ボクが「家業」や「事業承継」をテーマにSNSの発信を始めて早2年が経過しました。

今まで100件以上のお悩み相談を受けてきましたが、
家業や事業承継にまつわる悩みランク1位って…
何だかわかりますか?

「親(社長)とコミュニケーションがうまく取れない」
これが圧倒的に多いです。むしろ、ほとんどかもしれません。

そこで大抵の後継者(若者)はこう言います。
「これ以上、話しても無駄。どうせ変わらない…」

このnoteを読んでいるあなたも、
話が通じない社長や上司、分からずやな親や大人に悩まされていませんか?

今回は、そんな人たちに向けて
「正しい親(社長)との話し方」についてお話していきます。

ぜひ最後までご覧ください。

逃げ回れば今は楽でも必ずツケが回ってくる

そもそもボクは家業を継ぎたくなかったです。
一番の理由は、祖父や親父が敷いてきたレールの上を走らされるのがイヤだったから。

それと同じくらい親父が好きではありませんでした。
なんで好きじゃないの?と理由を聞かれると非常に難しいですが…
そこまで深く話し合ったことも正直なかったです。
(反抗期だったのかな?)

昔から昭和を代表するような口数の少ない頑固オヤジで
家でもテレビで野球を見ているか、ビールを飲んですぐ寝ちゃうかだったので、まともに仕事の話なんてしたことがなかったです。

ただボクは
「いつか継げって言われるの嫌だな…」
「そうだ!起業しよう!」
こんな感じで起業を志し、大手企業からベンチャー企業に転職します。

そうです。

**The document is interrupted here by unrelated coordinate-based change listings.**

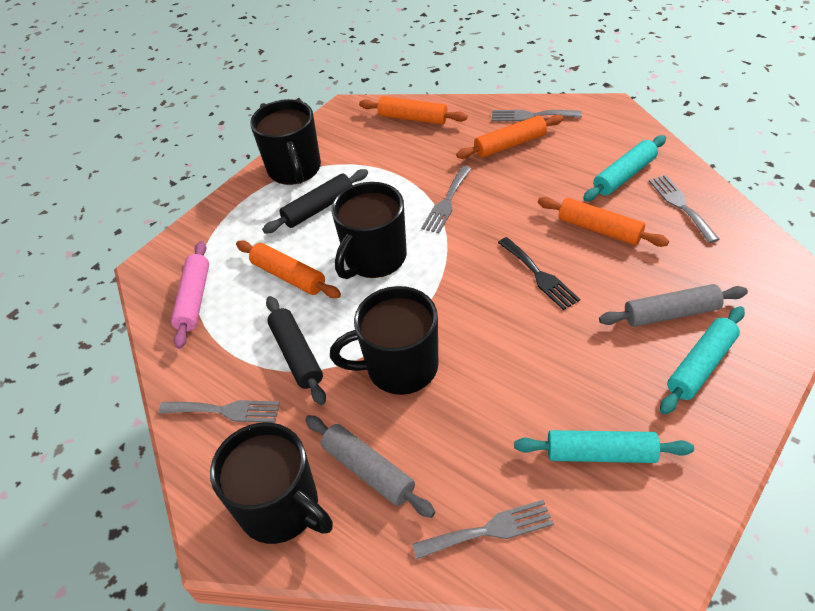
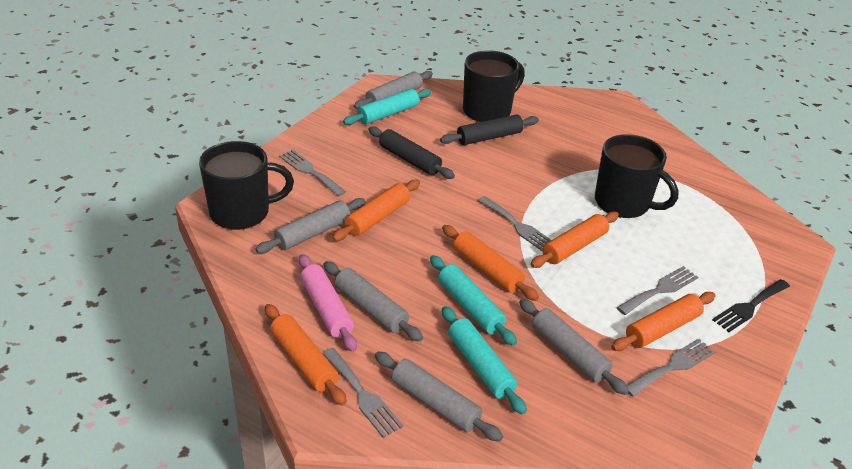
black mug: 4 -> 3
grey rolling pin: 2 -> 5
orange rolling pin: 4 -> 5

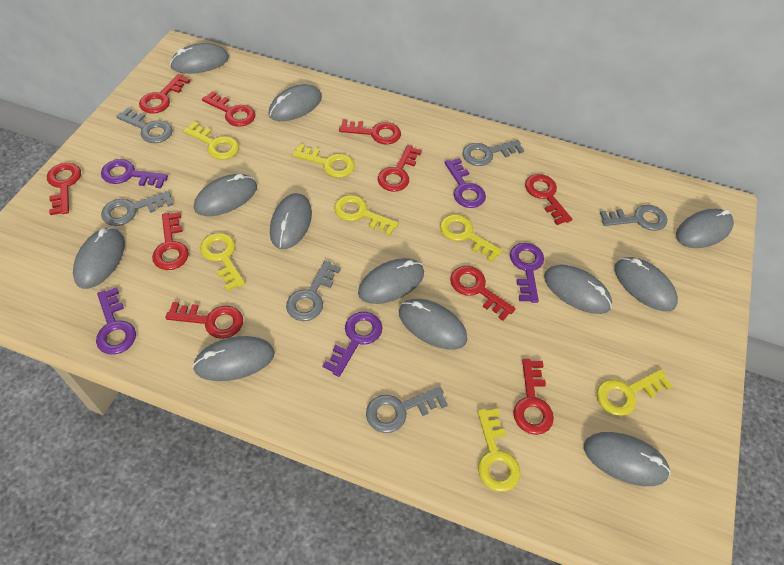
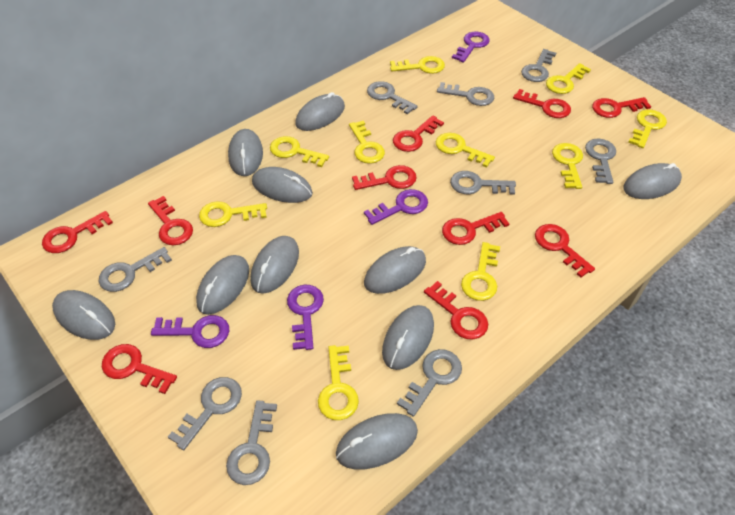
grey key: 6 -> 9
grey mouse: 12 -> 10
purple key: 5 -> 4
yellow key: 7 -> 10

ボクが起業したいと思った理由は、意識が高い人とは程遠く、起業して事業が上手くいけば
「家業を継げ」と言われない。
完全に言わせない為の防衛策でした。

そこから今考えると、20代後半に2回だけ親父から
ご飯に誘われました。
1回目は小平市のガスト。2回目は地元の白木屋です。

どうやら親父は「実家に戻ってこないのか?」と聞きたかったようですが、ボクはそれを肌で感じ取り言わせないように言わせないように立ち振る舞いました。

「今の仕事、すごい楽しいんだよねー。」
「転職して起業しようと思っているんだ。」
「当分実家に帰るつもりはないから。」

実家に戻って来い。と言わせないように必死でした。

親父と2人っきりで話せたのは、生涯で3回だけ。
最後に話し合ったのは、病室でした。

ボクのようにいつか話し合わなきゃいけないことを先延ばしにしても、それは問題の解決にはなりません。

今考えると…本当に後悔しています。
親父が向き合う為に時間を作ってくれたこと。
それを聞こうともせずに逃げたこと。

これを見てくださっている方に最初のお願いです。
逃げずに向き合ってください。話し合ってください。

まずはここからスタートしましょう。

モチベーションギャップを理解すべし

では、具体的にコミュニケーションを取るために何をすればいいのか?
まず必要なのは、相互理解です。お互いがお互いを理解すること。

ここで最も理解すべきなのは、モチベーションギャップ(求めているものの違い)です。

親世代と子世代には大きなギャップ(違い)があります。
主にまとめると…3つです。

① 時代背景
② コミュニケーションの取り方
③ 欲求

このギャップを理解しておくと、
親と子供、社長と後継者の間はもちろん
若い社員や一回り年上の先輩社員とも
コミュニケーションが取りやすくなるかもしれません。

※生まれ育った環境や個人の考え方で違う部分もあるかと思いますが、私個人の主観的な意見が入ることを予めご承知おきください。

親世代(50~60代)は「食」の時代

① 時代背景
ボクらの親世代は戦後の家庭(祖父母)の元で生まれ育っています。
特に食べられることが当たり前ではない時代を生きてきました。

だからこそ、食に対するマナー(礼儀)には厳しく育てられてきたはずです。
・挨拶(いただきます。ごちそうさまでした。)
・正座
・箸の持ち方
・お残しは許しません
・悪いことをしたら晩飯抜き

② コミュニケーションの取り方
だからこそ、ボクらの親世代にとって最高のコミュニケーションは…一緒にご飯を食べること。なのです。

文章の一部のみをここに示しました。